There are two dangerous assumptions that parents (and everyone) make about eating disorders. These assumptions prevent early detection of disordered eating patterns and can lead to inadvertent behavior that may increase eating disorders in children.
Dangerous Assumption 1: eating disorders = anorexia
Most people assume that the most common signs of an eating disorder are those we associate with anorexia. Noticing that your child is rapidly losing weight and/or is not eating is a critical sign that your child has anorexia. However, anorexia makes up just 10% of eating disorders.
Less discussed is bulimia, which constitutes about 40% of eating disorders. Bulimia is characterized by a combination of binging and purging. Binging is defined as eating large quantities of food in a single setting, and someone who has bulimia will follow a binge with purging, which may be self-induced vomiting, use of laxatives, intense exercising, or some combination of the above.

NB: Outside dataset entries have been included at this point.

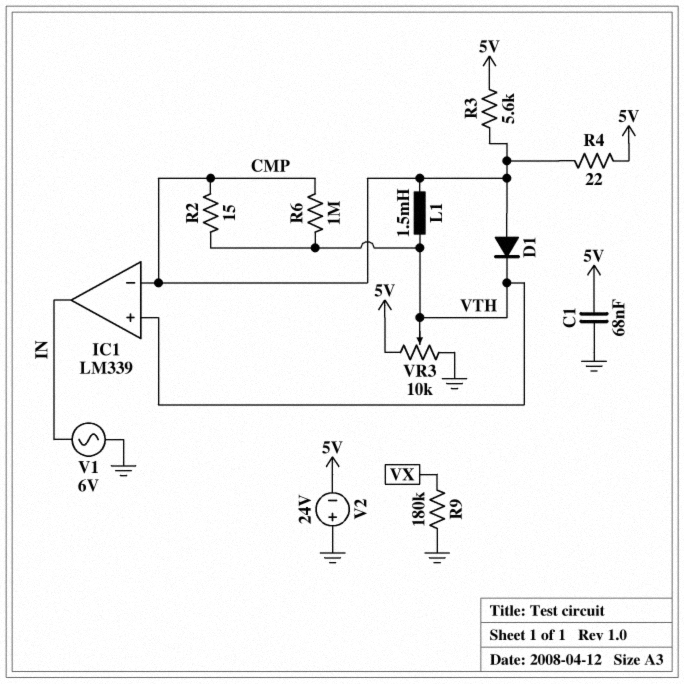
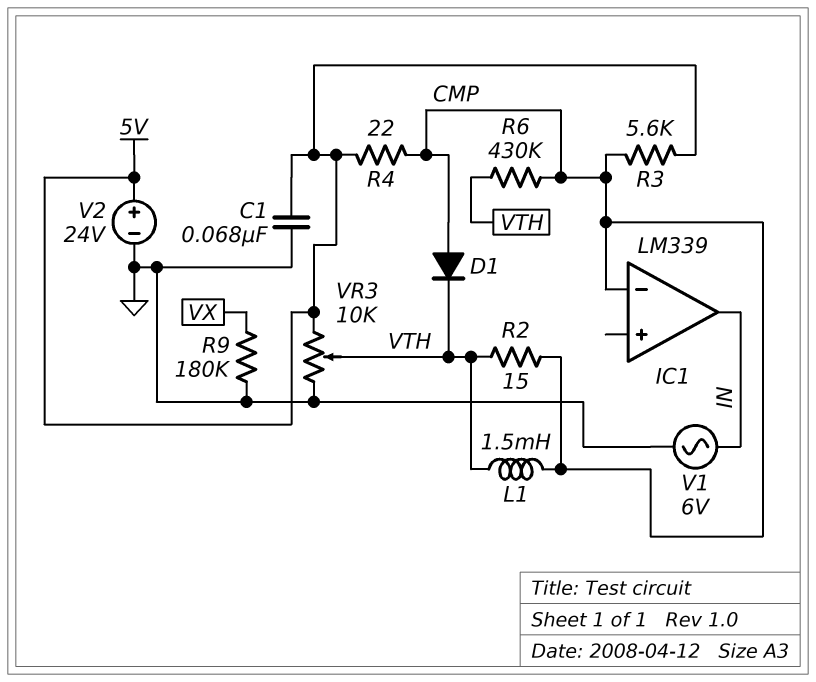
IC1 pin in+: VTH -> none
R6: 1M (CMP, VTH) -> 430k (CMP, VTH)
V2: 24V (plus GND, minus 5V) -> 24V (plus 5V, minus GND)

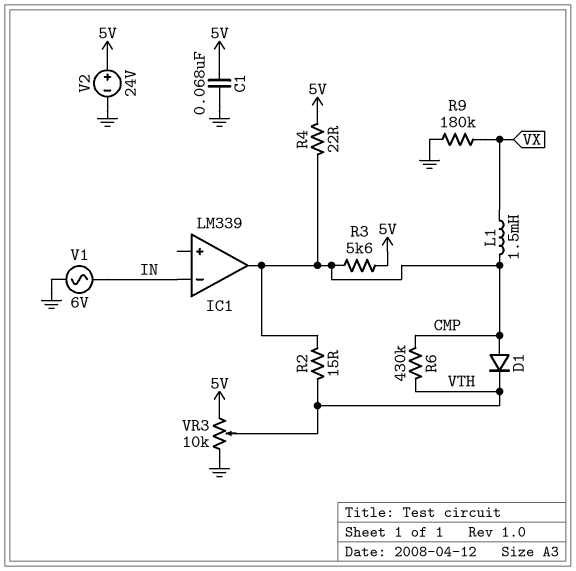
IC1 pin in-: CMP -> IN
IC1 pin out: IN -> CMP
L1: 1.5mH (CMP, VTH) -> 1.5mH (CMP, VX)

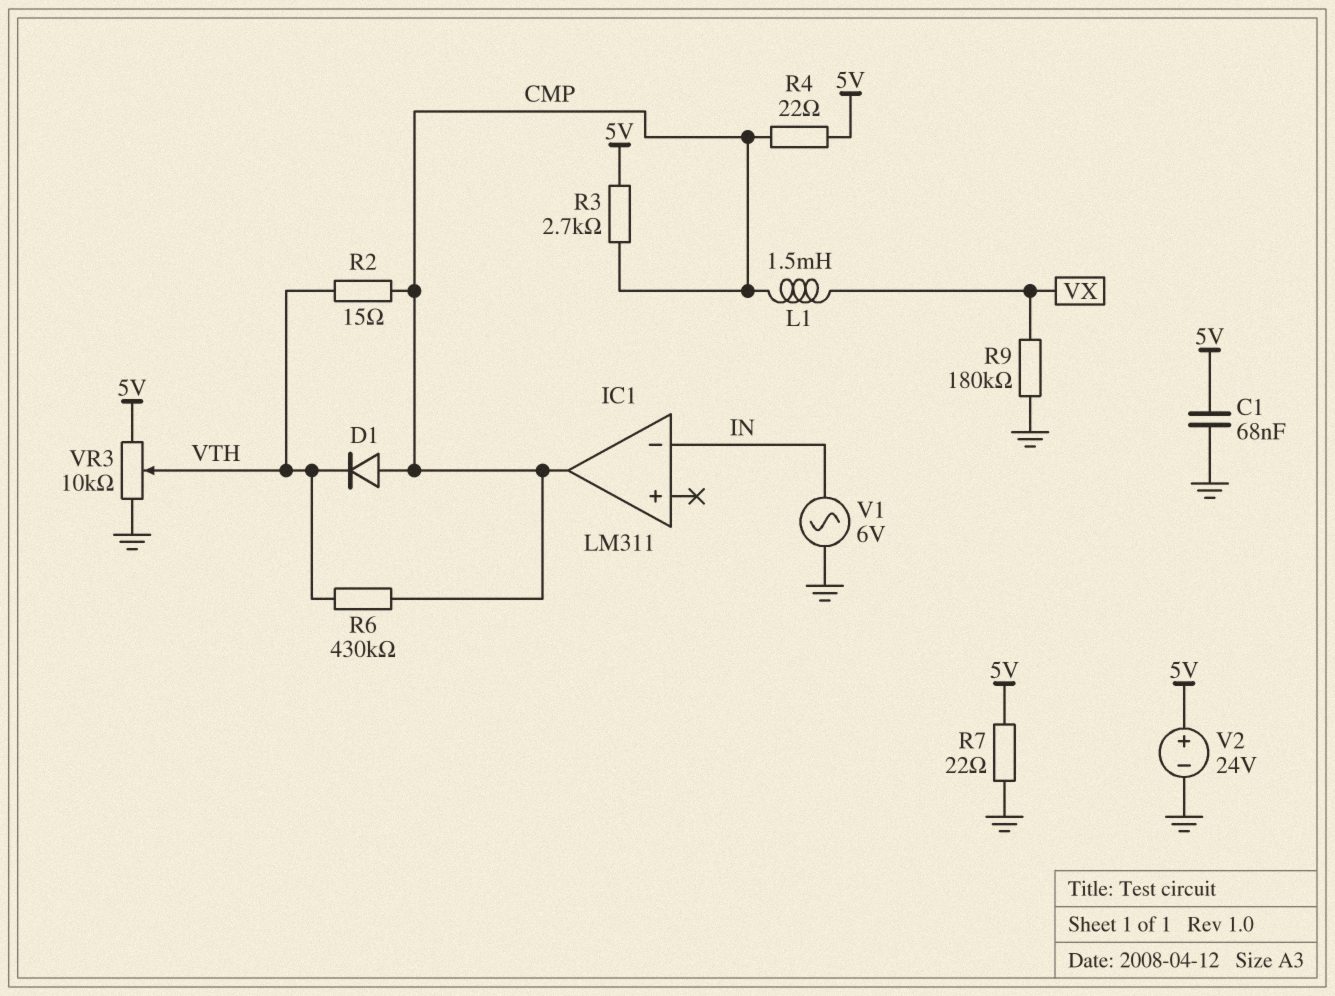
IC1: LM339 -> LM311
R3: 5.6k (5V, CMP) -> 2.7k (5V, CMP)
R7: none -> 22 (5V, GND)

What many don’t realize is that most people who are bulimic are also actively dieting. It is the restriction of food that can lead to the binge itself, and the fear of gaining weight that can drive the purge. Bulimia is also highly correlated with deception – someone who has bulimia is typically deeply ashamed of their behavior, and goes to great lengths to hide it. This makes it extremely difficult to recognize.
But the most common eating disorder of all is EDNOS, which is an eating disorder that doesn’t fit into any single box. Most people who develop eating disorders will, in fact, combine many aspects of disordered eating to develop their own special mix. There may be elements of anorexia, or severe restriction, plus the binge-purge cycle of bulimia.
Many people who have EDNOS are recognized as dieters, and may utilize forms of orthorexia, which is an unhealthy obsession with “healthy living.” They may incorporate forms of Avoidant/Restrictive Food Intake Disorder (ARFID), which may include becoming a vegan, going gluten-free, or otherwise eliminating entire categories of foods from their diets. They may also suffer from binge eating disorder, in which they consume large quantities of food in an attempt to self-soothe. Binge eating disorder often exists without the purging behavior of bulimia.
Given the complexity of eating disorders, parents must look beyond the most commonly-discussed symptoms of anorexia and seek to better understand the range of disordered eating.
2. Dangerous assumption 2: people who have eating disorders are skinny
Directly linked to the point above is the important fact that parents cannot rely on their child’s weight as an indicator of an eating disorder. People who have eating disorders come in all shapes and sizes. Even someone who is on the anorexic spectrum may not be clinically underweight, despite deeply disordered eating behavior. The majority of people who have eating disorders fall into the “normal” to slightly overweight spectrum.
These two incorrect assumptions mean that parents need to recognize what eating disorders actually are. They are maladaptive coping behaviors that our children use as a way to process deeply uncomfortable emotions. The form of the eating disorder and the size of the child suffering is less important than the fact that our children need assistance with emotional metabolism.
While we can use our children’s body size and eating behavior as a clue to the potential of an eating disorder, what we really need to understand is that eating disorders are emotional disorders. They are disorders that prevent our children from accepting feelings as normal, natural and OK. Without emotional metabolism, our children are trying to ignore and override their feelings, and they are abusing their bodies in an attempt to achieve this.
While it can be very helpful to keep an eye on our children’s eating habits and weight, let’s not forget to pay attention to whether they appear able to process their feelings in a healthy manner. Are they able to talk about their feelings? Can they name different feelings and process them in non-harmful ways?
Let’s work on supporting their emotional hygiene so that they can learn to process feelings without turning to dangerous coping mechanisms.